Agustín Edwards Eastman, proprietário dos diários chilenos El Mercurio e La Segunda, admitiu na semana passada ter se reunido com o então diretor da CIA Richard Helms e o assessor de Segurança Nacional dos EUA, Henry Kissinger, após Salvador Allende ter sido eleito presidente do Chile, segundo The Santiago Times. A declaração foi feita durante o julgamento que investiga as possíveis atividades ilegais cometidas pelos meios de comunicação que contribuíram para o golpe de Estado de 1973, o que aumenta o nível de vigilância que El Mercurio tem recebido durante anos sobre seu papel durante a ditadura de Augusto Pinochet.

Apesar dos vínculos entre a classe empresarial do Chile e os Estados Unidos não serem novidade, a polêmica atual se centra nas discrepâncias entre o testemunho de Edwards e os documentos dos Arquivos de Segurança Nacional recentemente tornados públicos, que mostrariam uma relação muito mais estreita que a descrita por Edwards.

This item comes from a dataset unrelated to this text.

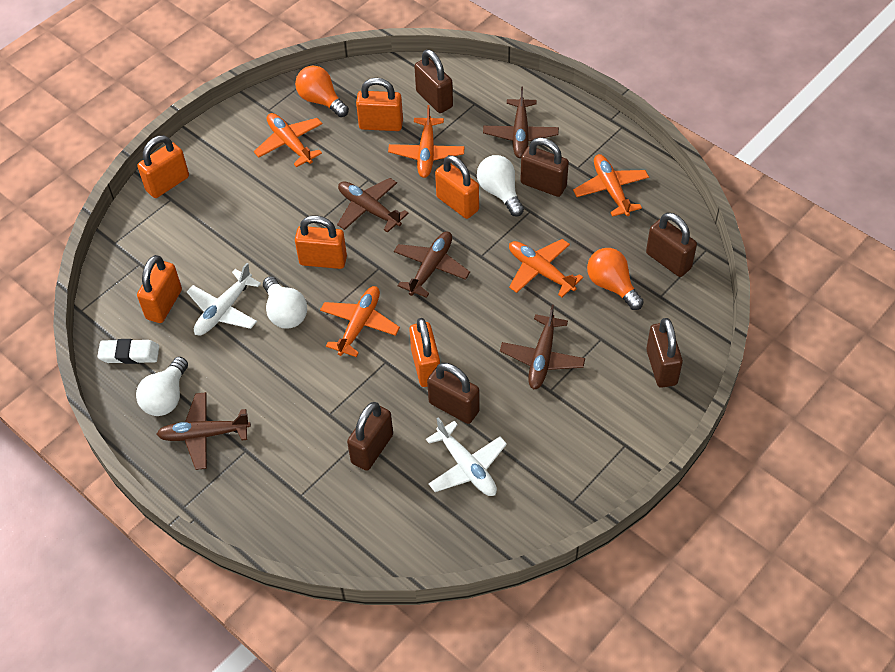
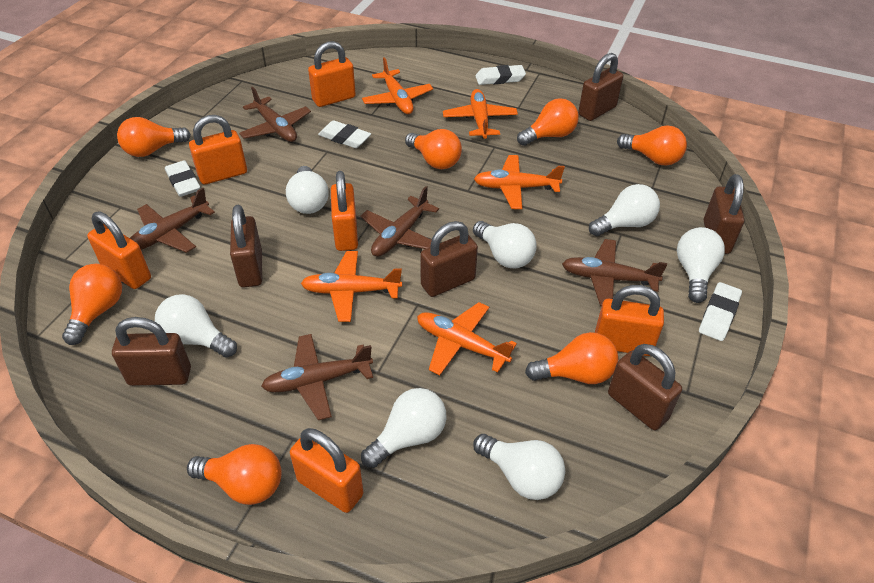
orange light bulb: 2 -> 7
white eraser: 1 -> 4
white light bulb: 3 -> 7
white plane: 2 -> 0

Segundo o testemunho, transcrito por El Mostrador, Edwards viajou aos Estados Unidos em 5 de setembro de 1970, um dia depois da eleição de Allende. Em resposta à pergunta da procuradoria sobre a reunião "urgente" que teve com Nixon e o diretor da CIA, Edwards respondeu que sua viagem teve como motivo visitar o presidente da Pepsi, Donald Kendall. Durante o encontro, contou, Kendall recebeu uma chamada de Nixon – que havia sido advogado da Pepsi – e comentou sobre a visita de Edwards. Segundo a versão de Edwards, Helms o contactou depois para marcar uma reunião com Kissinger. Ele negou ter falado com o presidente Nixon, e afirmou que só comentou sobre a vitória “comunista” no Chile, mas nunca falou de um potencial golpe.

Ao ser questionado sobre o temor de El Mercurio de perder verbas publicitários durante a fuga de capitais estrangeiros na época de Allende, Edwards respondeu que desconhecia esse aspecto, já que sua busca de trabalho nos EUA o impedia de seguir muito de perto todas as atividades do jornal. Que devido a ameaças contra sua vida, ele não voltou ao Chile até 1975.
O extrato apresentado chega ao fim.